It counts for real starting this week. Here are standouts from the last weekend it doesn’t, in the win-loss column at least, at a scrimmage hosted by Okemos.

Isaiah Bridges  6-4  Jr  Midland: Terrific basketball IQ understanding offensive spacing and directing teammates thusly. Gets assists from high-low action or driving and dishing. First step looks quicker and was able to split defenders. Three-point shot was falling more readily than from mid-range. A tweener, but a ballplayer.

Drew Lowder  5-11  Jr  Ann Arbor Pioneer: If you don’t have a rim protector, you’re in big trouble against Lowder. He can get into the lane at will against high school competition with strength, hesitations, changes of pace, and then has a plethora of finishing moves. Shot was on and off in the stretches I saw. Liked the leadership getting dirty on the floor for 50/50 balls.

Max Perez  5-10  So  Hudsonville: He ran wild against Ann Arbor Richard, forcing turnovers on and off the ball, hitting three-pointers off the dribble and creating for teammates off of screens. Perez had to go a lot harder against Okemos with fellow 10th-grader worker him full court. Would like to see him add some eye deceptoin, subtle stuff to free himself up for shots, as a wise defender can tell when he’s shooting and when he’s not. And while there aren’t many of those in high school, that becomes an automatic scouting point at the next level.

Noah Pruitt  5-10  So  Okemos: He’s clearly spent quality time in the weight room, and has helped him defensively and with the ball when operating in the lane. Worked hard against another top 10 sophomore point guard, Hudsonville’s Max Perez, forcing him into some quick shots. Pruitt gets the ball up the court very swiftly, via the pass or dribble. Keeps the ball hot in the halfcourt and while he may be pass-first, he’s still a capable shooter out to behind the arc. When driving to score would like to see him get an angle and use the glass instead of trying to go over the top with finger rolls which are very difficult, lower percentage shots. Backboard and dunks only in there!

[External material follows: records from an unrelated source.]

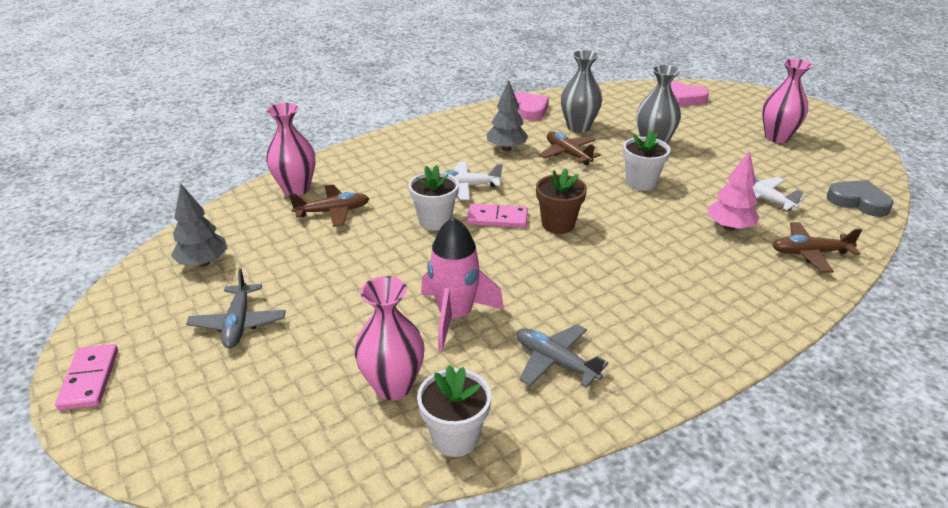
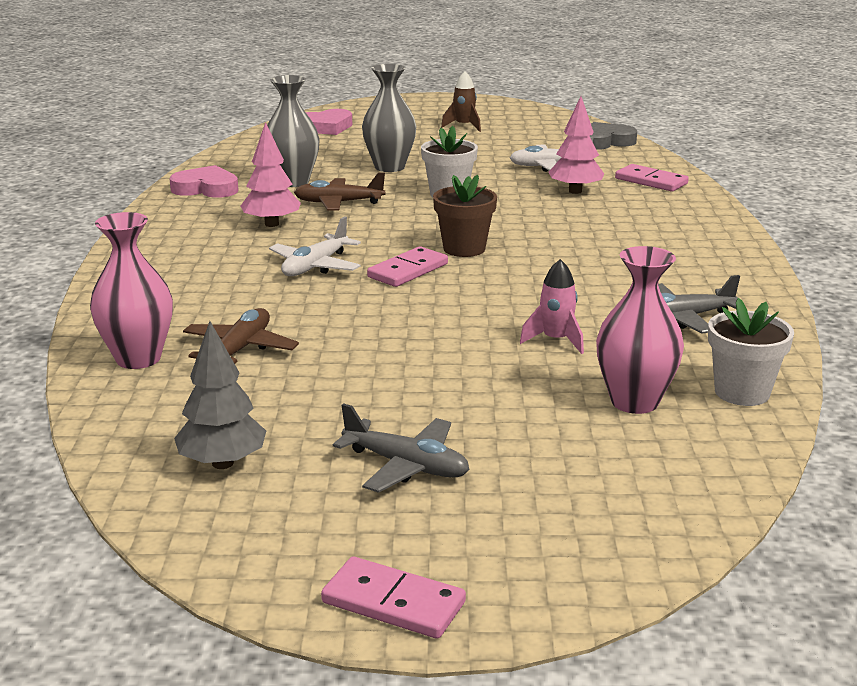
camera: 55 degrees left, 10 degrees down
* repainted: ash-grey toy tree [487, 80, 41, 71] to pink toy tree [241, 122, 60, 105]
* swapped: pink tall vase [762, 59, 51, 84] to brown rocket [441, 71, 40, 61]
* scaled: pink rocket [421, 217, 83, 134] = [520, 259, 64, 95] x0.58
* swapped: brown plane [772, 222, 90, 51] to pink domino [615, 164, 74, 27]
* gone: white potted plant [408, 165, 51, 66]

Kasean Pryor  6-8  Jr  Ann Arbor Pioneer: One of the most intriguing prospects in the state’s junior class, because he’s long for days and moves so easily. Able to catch, shoot and finish on the move. Does a great job closing out high, and can then get back in the paint and defend the rim. Good passer. Shot selection must improve and needs to get a lot stronger, tougher on the glass — become a hitter who finishes out defensive possessions, not a tipper. When Pryor starts to consistently string together good play, watch out.

All-State Camp: Underclassman Second Team

DJ Allison  5-9  8th  Kalamazoo: A returnee after attending the Underclassman Camp, and seemed more relaxed and confident the second time through. Good fundamentals and decisions for his age.

“Nice poise for a young floor general,” a coach said. “He showed an improved stroke from the outside. He played on both ends of teh floor and despite being just an eighth-grader, tried to check whomever was bringing up the ball.”

Ethan Dunn  6-7  8th  East Lansing: Despite being the youngest player in his drill group, didn’t play fazed or intimidated. Could’ve said he was a 10th-grader and still would have been impressive. There’s not much size in-state in the class above him, making Dunn that much more valuable as he moves on to high school and becomes a recruitable prospect.

“Rebounded well and chinned it,” a coach said. “Good hands and and showed good touch. Kept ball high away from smaller players.”

Huge eighth-grader,” another coach said. “Has a frame taht should fill out nicely as he gets older. Foot speed and quickness will be essential for his development. Doesn’t seem to hurry when he touches the ball down low and has nice spacial awareness. Uses his body well off the drop-step and shows good balance on the move. Even though he was younger, didn’t seem to mind mixing things up inside. If he works as hard at his school workouts as he did during the drill sessions here, his future in this game will be very bright.”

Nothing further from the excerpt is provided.